2.97 / lb as of today here in SA- we keep getting it put to us ....


----------



## Shaky (May 21, 2004)

$5.27/lb at HEB in Bay City


Only good thing about these outrageous prices is, a year round lease with all the options is almost equal to buying beef!


----------



## Last Drift (Jun 30, 2009)

Picked up a PRIME at Costco for 3.29


----------



## adog (Nov 6, 2010)

*Randall's*

picked up two choice briskets today at Randalls in Pearland $1.69/pound


----------



## adog (Nov 6, 2010)

*lets try a pic*

attached pic....sorry about the blur, still learning to use a camera phone...


----------



## KC&C (Jun 29, 2015)

*Good Price*

Randall's has pretty good quality meat and for that price might have to check it out


----------



## tschell1219 (Feb 6, 2013)

HEB in Katy on Fry and Grand Parkway had untrimmed on sale Monday for $1.97... Small amount in coolers, but they gave others in the back. They looked much better than the untrimmed briskest they had for Memorial Day.


----------



## tdgal (Jun 16, 2009)

Brookshire Brothers has briskets for $1.77 lb limit one with $20.00 purchase.

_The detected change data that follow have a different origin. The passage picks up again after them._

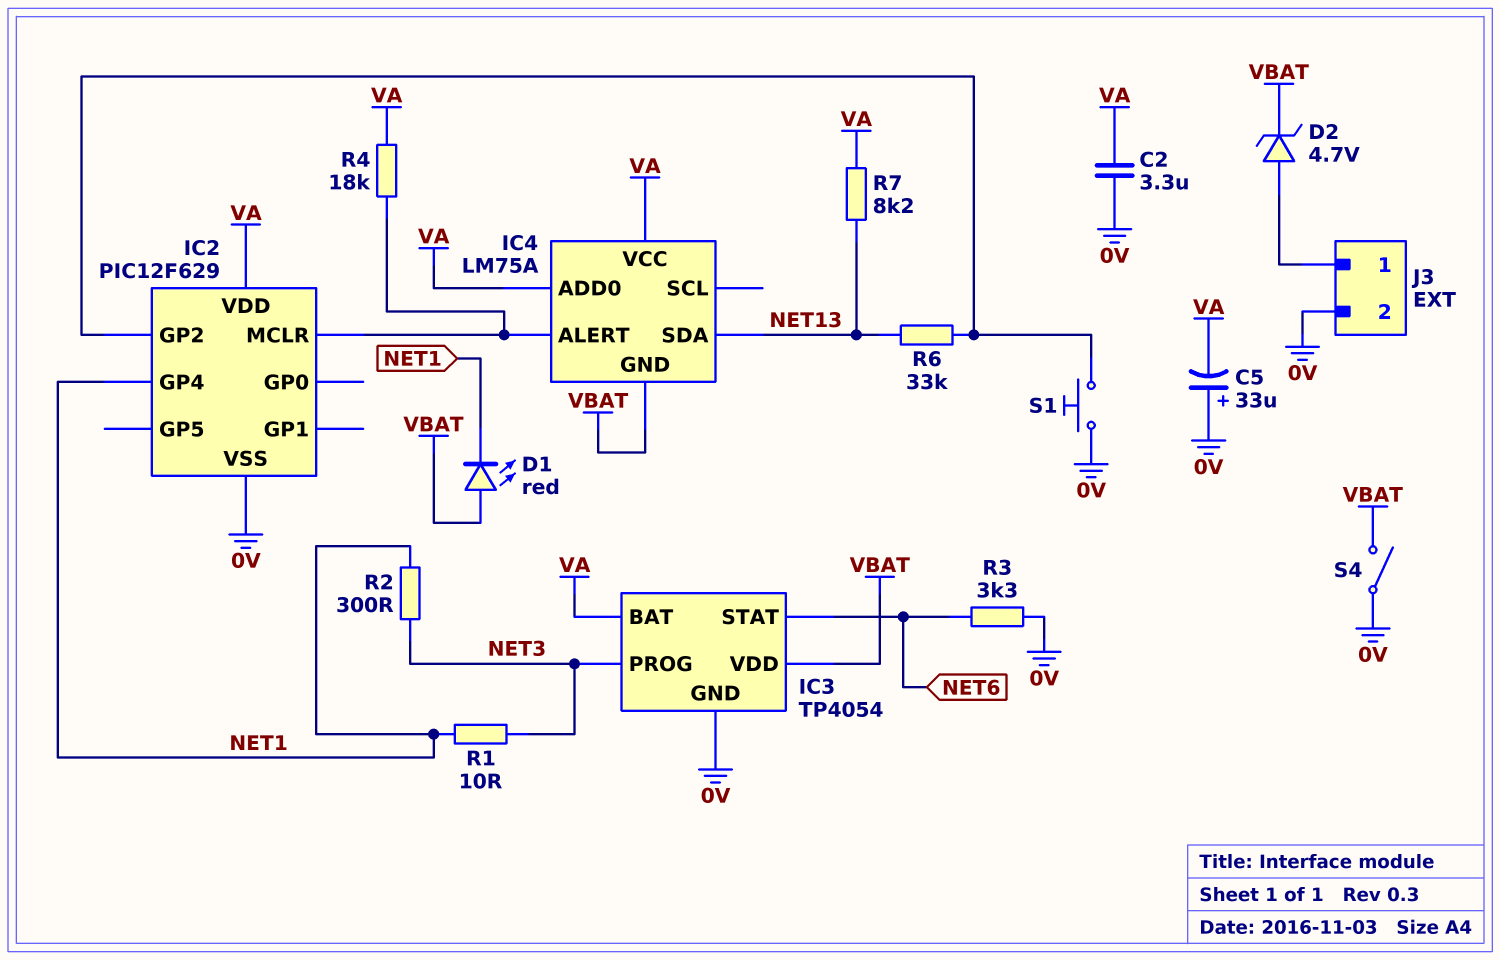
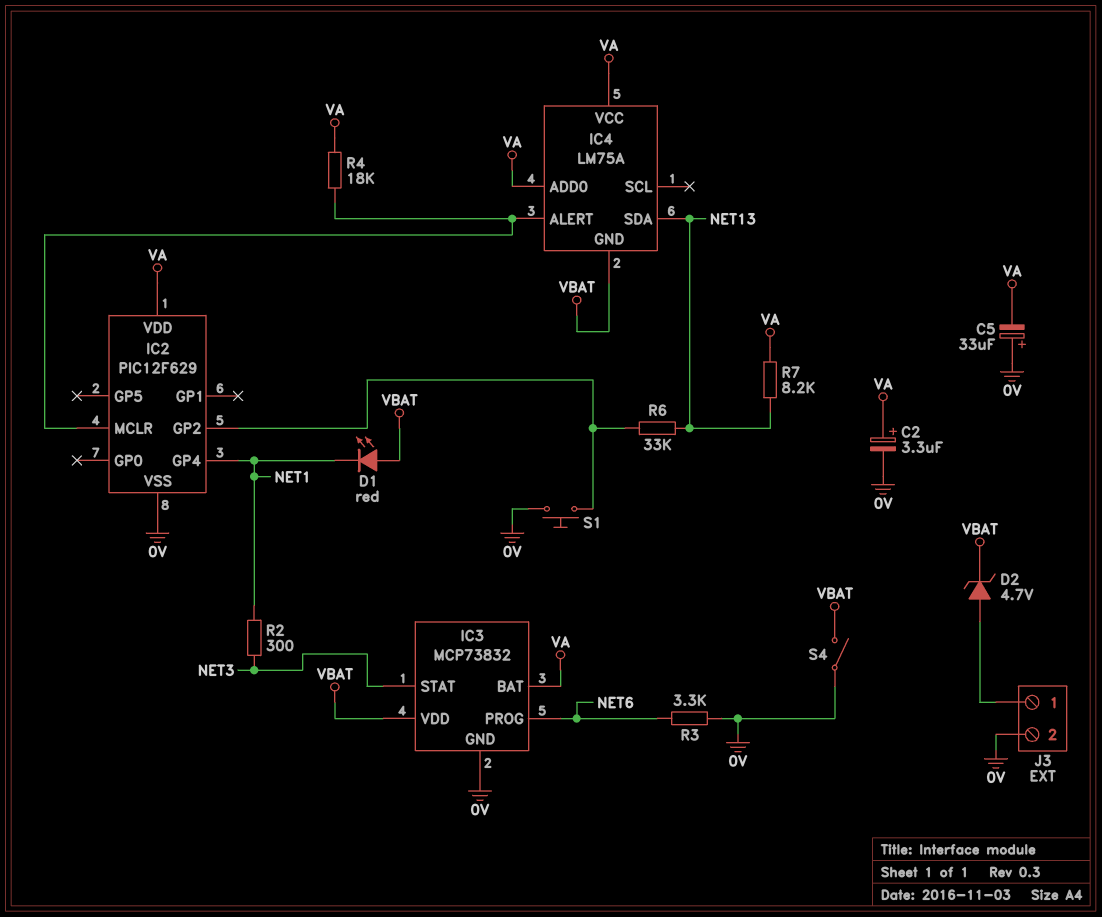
C2: 3.3uF (0V, VA) -> 3.3uF (plus VA, minus 0V)
IC3: TP4054 -> MCP73832
IC3 pin PROG: NET3 -> NET6
IC3 pin STAT: NET6 -> NET3
R1: 10 (NET1, NET3) -> none

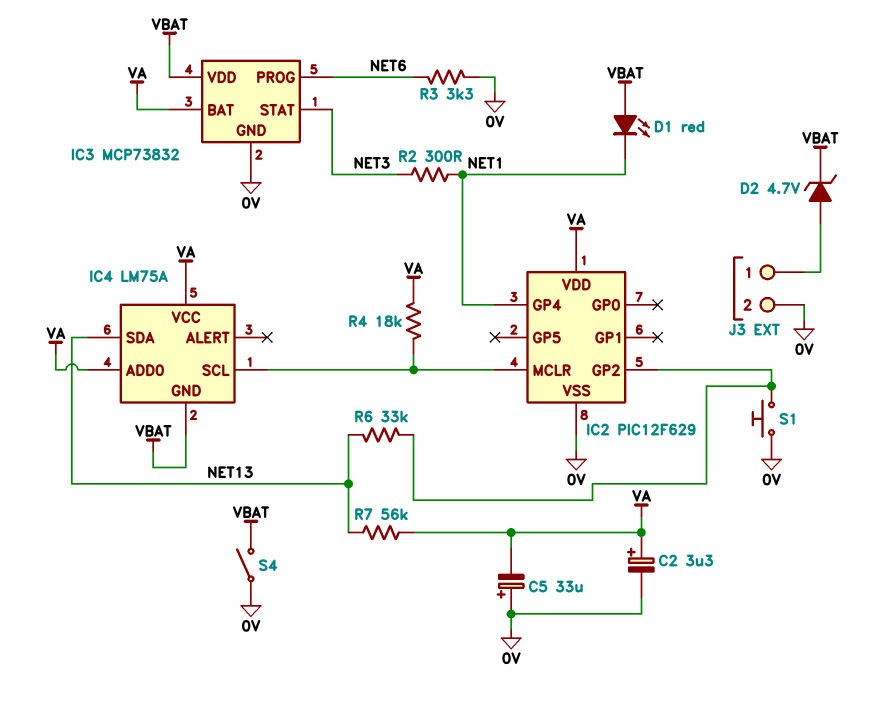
IC4 pin ALERT: IC2/MCLR -> none
IC4 pin SCL: none -> IC2/MCLR
R7: 8.2k (NET13, VA) -> 56k (NET13, VA)

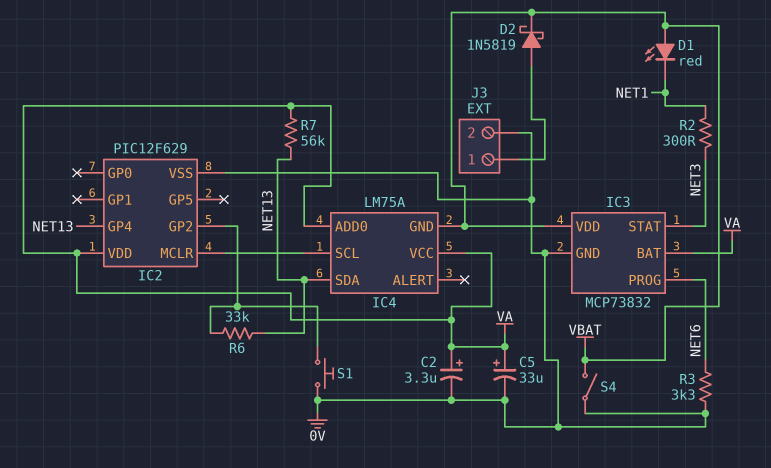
C5: 33uF (plus 0V, minus VA) -> 33uF (plus VA, minus 0V)
D2: zener 4.7V (A J3/1, K VBAT) -> schottky 1N5819 (A J3/1, K VBAT)
IC2 pin GP4: NET1 -> NET13
R4: 18k (IC2/MCLR, VA) -> none

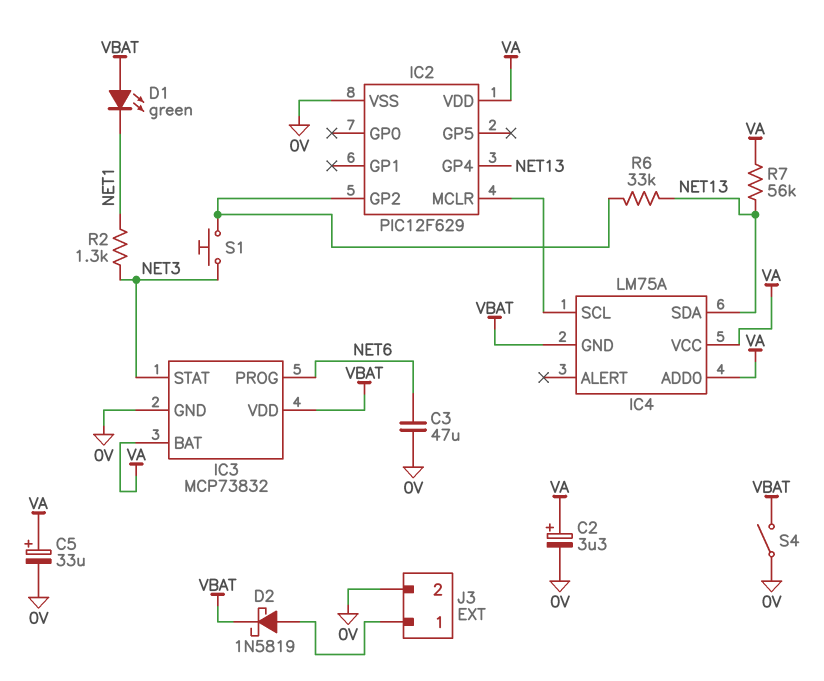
C3: none -> 47uF (0V, NET6)
D1: LED red (A VBAT, K NET1) -> LED green (A VBAT, K NET1)
R2: 300 (NET1, NET3) -> 1.3k (NET1, NET3)
R3: 3.3k (0V, NET6) -> none
S1: button (0V, IC2/GP2) -> button (IC2/GP2, NET3)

Not a Brookshire Brothers near you, then take the ad with you to Walmart to price match it.


----------



## mrsh978 (Apr 24, 2006)

Again , we are screwed here in San antonio with no one to compete against heb- paid $57 for brisket last weekend .... Might just drive over to H town to hoard some briskest - like 22 lr ammo I can resale for profit ....


----------



## makoclay (May 25, 2004)

If anybody is a Costco member. I saw where they had prime briskets for $3.39/pound yesterday.


----------